No elogio de As Palavras e as Coisas, podemos ver
o quanto Foucault admira e se inspira no Nietzsche “incendiário” das formas
estáveis da dialética e da antropologia.

Essa disposição foi por longo tempo constringente; e, no
fim do século XIX, Nietzsche a fez cintilar uma última vez, incendiando-a.
Retomou o fim dos tempos para dele fazer a morte de Deus e a errância do último
homem; retomou a finitude antropológica, mas para fazer fulgir o arremesso
prodigioso do super-homem; retomou a grande cadeia contínua da História, mas
para curvá-la no infinito do retorno. A morte de Deus, a iminência do
super-homem, a promessa e o terror do grande ano se esforçam em vão por
retornar, como que termo a termo, os elementos que se dispõem no pensamento do
século XIX e formam sua rede arqueológica, mas não é menos certo que inflamam
todas essas formas estáveis, desenham com seus restos calcinados rostos
estranhos, impossíveis talvez; e, a uma luz de que não se sabe ainda ao certo
se reaviva o último incêndio ou se indica a aurora, vê-se abrir o que pode ser
o espaço do pensamento contemporâneo. Foi Nietzsche, em todo o caso, que
queimou para nós, e antes mesmo que tivéssemos nascido, as promessas mescladas
da dialética e da antropologia.[129]

Desenraizamento da antropologia, é o que Foucault sugere,
considerando que talvez o primeiro esforço nesse sentido tenha sido feito por
Nietzsche através de uma crítica filológica, ao reencontrar o ponto onde o
homem e Deus pertencem um ao outro, onde a morte do segundo é sinônimo do
desaparecimento do primeiro, e onde a promessa do super-homem significa a
iminência da morte do homem. Para Foucault, Nietzsche propõe-nos esse futuro ao
mesmo tempo como termo e como tarefa, marcando o limiar a partir do qual a
filosofia contemporânea pode recomeçar a pensar.

CONCLUSÃO

Para nós, pensar a morte dos deuses parece constituir-se numa maneira
bastante interessante de se compreender a transição das épocas históricas e das
mudanças na forma de ver e de explicar o mundo. Este trabalho, assim orientado,
pode subsidiar o próprio estudo da história das idéias, tornando mais rica a
filosofia.

Terá sido o estudo dos tempos remotos de nossa civilização, da língua
grega e da Grécia Antiga, em particular, o que possibilitou, talvez, uma
primeira compreensão deste fato: de que, por detrás das mortes dos deuses,
encontramos as rupturas, as transições, as mudanças históricas.

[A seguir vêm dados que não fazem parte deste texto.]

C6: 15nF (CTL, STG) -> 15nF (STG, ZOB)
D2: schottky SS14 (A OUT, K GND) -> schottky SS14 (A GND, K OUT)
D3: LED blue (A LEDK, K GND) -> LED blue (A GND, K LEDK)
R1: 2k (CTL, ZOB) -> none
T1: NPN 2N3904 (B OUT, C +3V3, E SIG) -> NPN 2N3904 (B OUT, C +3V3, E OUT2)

Outrora, existiu na Grécia uma maneira de ver e de explicar o mundo que
não é mais a de hoje. Essa maneira mudou. Outrora, múltiplos eram os deuses,
fortes, guerreiros ¾ eles eram tais quais os homens gostariam de ser, e
governavam o mundo, ou melhor, aspectos do mundo, assim constituindo seu
fundamento. Nos tempos mitológicos contados por Hesíodo e Homero, o que
prevalecia era a força, o embate, a luta, o empenho aventureiro, a
espontaneidade do herói, a coragem, o jogo. E esses deuses morreram? “Morreram
de rir, ao ouvir um Deus dizer que era único” ¾ ironizava Nietzsche.
Mas o fato é que morreram. Os imortais morreram. Os deuses gregos, que também
foram os deuses dos romanos, a uma certa época viram-se enfraquecidos,
esquecidos, destronados, mortos. No seu lugar, assume o Deus cristão.

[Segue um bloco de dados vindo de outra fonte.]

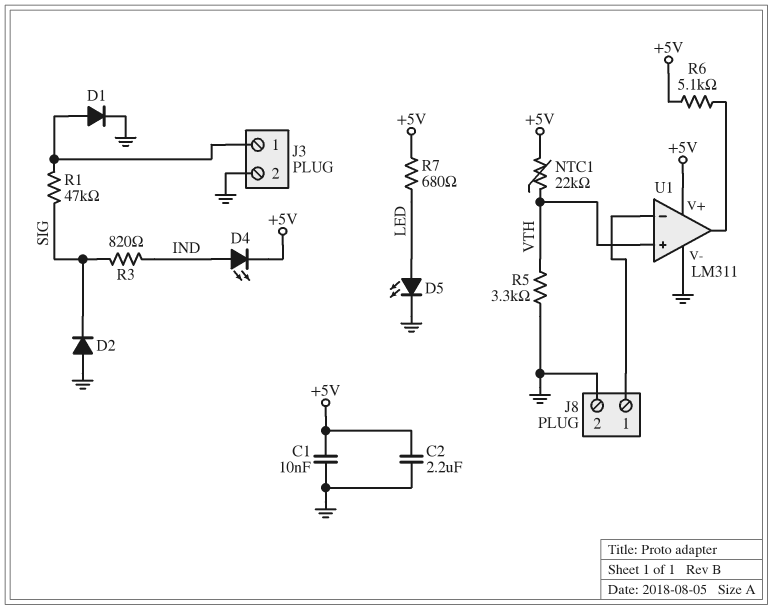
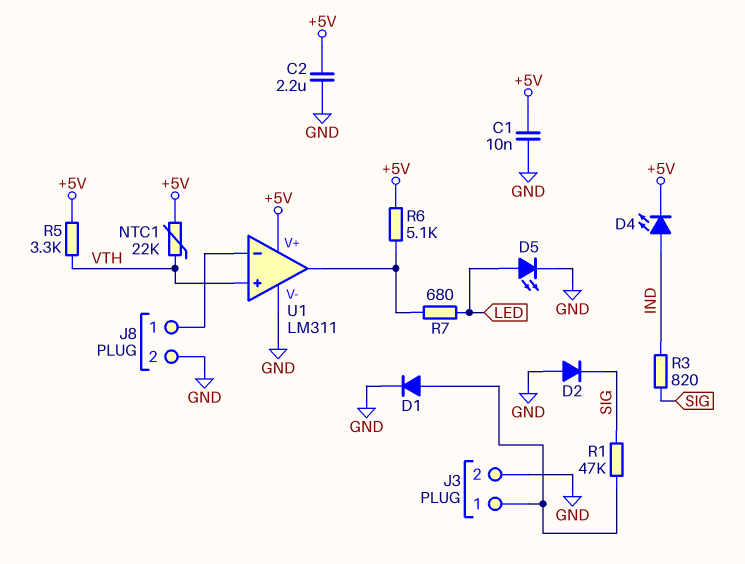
R5: 3.3k (GND, VTH) -> 3.3k (+5V, VTH)
R7: 680 (+5V, LED) -> 680 (LED, U1/out)

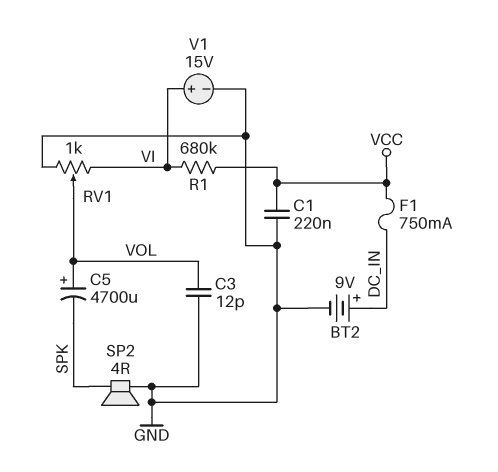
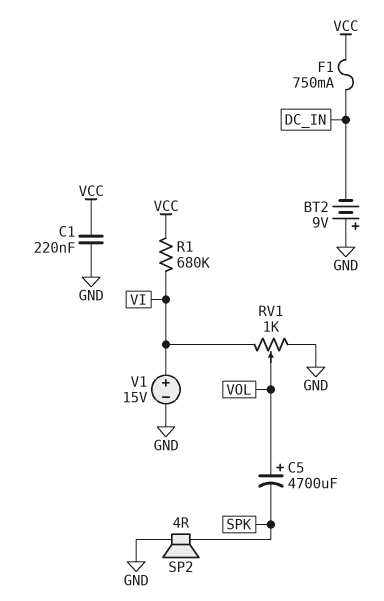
BT2: 9V (plus DC_IN, minus GND) -> 9V (plus GND, minus DC_IN)
C3: 12pF (GND, VOL) -> none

Com a vitória da Judéia sobre Roma, são os deuses do Olimpo, sobretudo,
que perdem importância e morrem. E eis que um novo deus surge, um deus que
parece ter sido arquitetado para todos, um deus de aceitação universal.
Contrariamente ao antigo deus hebreu, vingativo e forte, esse apresenta-se
fraco, sem pecado, sem vontade. Um deus que morre na cruz, um deus à imagem e
semelhança de um povo escravo. No entanto, esse deus venceu, passou a ser
aquele a ser imitado, um mito ¾ Jesus Cristo, o crucificado, o que morreu
na cruz para nos salvar.

Sem dúvida, a ascensão do cristianismo na história da humanidade é
concomitante com a ascensão de uma nova maneira de ser e de ver o mundo:
niilismo, culpa, ressentimento, racionalismo, eis as marcas do novo tempo. Eis
que a mentalidade do homem europeu racional desenvolve-se na era cristã, eivada
de uma vontade de nada, de ressentimento e culpa, o que caracteriza enorme
decadência em contraposição ao pensamento dos gregos antigos, pura afirmação do
devir.

Mas trata-se do homem racional segundo nós nos temos, ou melhor,
tivemos. Ora, a racionalidade, aquilo que se coloca como a essência do homem,
revela-se um instrumento engendrado por ele para que possa obter uma “salvação”
dos perigos da vida e das aparências do instante. O homem, para se “salvar” das
incertezas, do caos e do devir que sente, antes de tudo, dentro de si mesmo, no
pulsar de suas veias e no rodopiar de seu próprio coração, o homem engendra um
terreno novo, um terreno como que “mapeado”, e, assim, mais conhecido e menos
temível. Este terreno situa-se no plano das idealidades, no mesmo plano onde
veio se situar o Deus cristão. Ocorre que esse plano não se dá propriamente na
vida, está fora da vida, está fora da phýsis grega (natureza),
constituindo-se numa metafísica. Ora, admitir esse plano, querer metafísica, é
de alguma forma querer fugir da vida, é negar a vida, é negar as aparências da
vida. O que possibilita isto é a racionalidade. Nietzsche mostrou muito bem
como isto se dá, considerando a consciência, a razão na linguagem, bem como a
metafísica e termos correlatos como “ser”, “coisa em si”, “unidade”,
“identidade”, “substância”, “alma”, como enredados num mesmo erro: um erro da
razão.

Mas, eis que, constituída a metafísica, é a própria razão que se vê por
ela fundada, a razão, obra de Deus, a Palavra Primeira. Eis a metafísica e eis
a racionalidade tão intimamente imbricadas, tal qual irmãs siamesas.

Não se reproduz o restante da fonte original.